Programming, for all ages and all languages.
Post Reply
Srowen
Member
Member
Posts: 60
Joined: Thu Feb 26, 2009 2:31 pm
Location: Genova, ITALY

Getting the intermediate representation in gcc

Post by Srowen »

Is possible to get an intermediate representation of my code compiled with one of the compiler of the gcc suite?

For example, if I have a program written in C and I compile it with gcc, I would like to get an intermediate representation create by the compiler, instead of the elf or object file as output.

I've read the documentation but there isn't a simple option to use to get what I want.

Thanks for the replies!
User avatar
JamesM
Member
Member
Posts: 2935
Joined: Tue Jul 10, 2007 5:27 am
Location: York, United Kingdom
Contact:

Re: Getting the intermediate representation in gcc

Post by JamesM »

Hi,

AFAIK, there is no easy way to get the GIMPLE IR - this was due to a policy decision by the GCC developers.

Can anyone remember more about that than me?

James
skyking
Member
Member
Posts: 174
Joined: Sun Jan 06, 2008 8:41 am

Re: Getting the intermediate representation in gcc

Post by skyking »

There are various debug options that allow you to produce debugging dumps after various passes, but I'd guess that you have no use for this (otherwise you should have known). The intermediate representation is internal to the compiler and has little practical use outside (beside debugging the compiler) AFAIK.

Maybe you need something else, but without knowledge about what you are trying to do it's hard to tell...
User avatar
xenos
Member
Member
Posts: 1121
Joined: Thu Aug 11, 2005 11:00 pm
Libera.chat IRC: xenos1984
Location: Tartu, Estonia
Contact:

Re: Getting the intermediate representation in gcc

Post by xenos »

By "intermediate" representation, do you mean the assembly code? You can obtain that by using the -S compiler switch when using GCC or by using objdump -d on an ELF / object file.
Programmers' Hardware Database // GitHub user: xenos1984; OS project: NOS
User avatar
Solar
Member
Member
Posts: 7615
Joined: Thu Nov 16, 2006 12:01 pm
Location: Germany
Contact:

Re: Getting the intermediate representation in gcc

Post by Solar »

I remember having delved into this sometime around 2001/2002, when I was considering splitting up the GCC frontend and backend to come up with some kind of bytecode / virtual processor architecture. I queried mailing lists about this, probably even gcc-devel or somesuch.

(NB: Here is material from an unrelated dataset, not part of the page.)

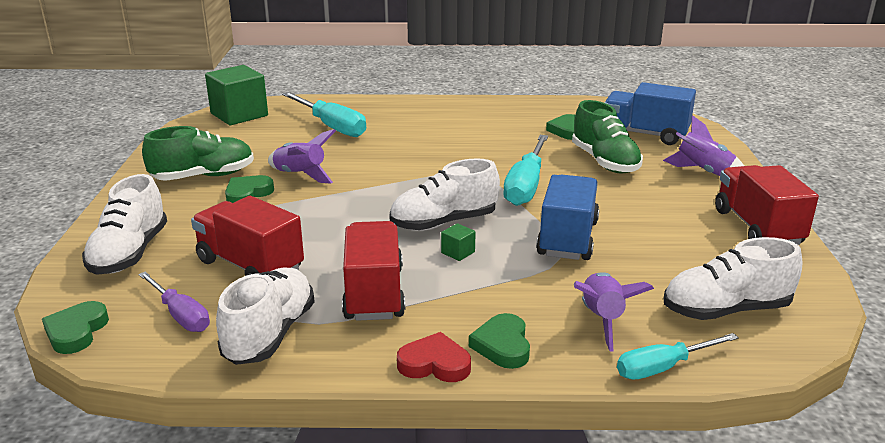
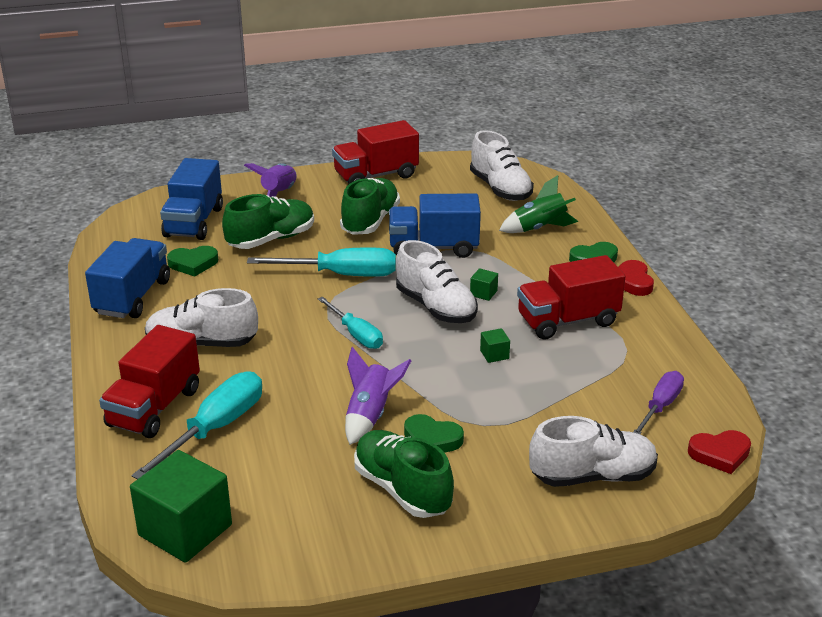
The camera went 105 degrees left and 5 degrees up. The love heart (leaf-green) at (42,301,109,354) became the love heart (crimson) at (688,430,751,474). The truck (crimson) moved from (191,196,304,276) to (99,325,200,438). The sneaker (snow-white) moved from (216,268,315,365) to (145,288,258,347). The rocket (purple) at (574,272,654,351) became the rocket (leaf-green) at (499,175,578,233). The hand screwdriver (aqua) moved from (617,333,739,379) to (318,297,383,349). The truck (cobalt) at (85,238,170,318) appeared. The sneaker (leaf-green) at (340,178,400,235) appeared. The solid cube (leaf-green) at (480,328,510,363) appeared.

As I was told back then, there is no command-line option or tool to get at the internal representation after the frontend is done. You would have to patch into the GCC sources themselves, and this was discouraged as this representation was considered internal, not too well documented, and subject to change without further notice.

The assembler source generated by the '-S' switch is a backtranslation of that internal representation. Usually, the backend (assembler) gets passed the internal representation directly, which has already been processed by the compiler frontend beyond the point represented by the '-S' ASM source. I.e., even '-S' does not show you a "true intermediate".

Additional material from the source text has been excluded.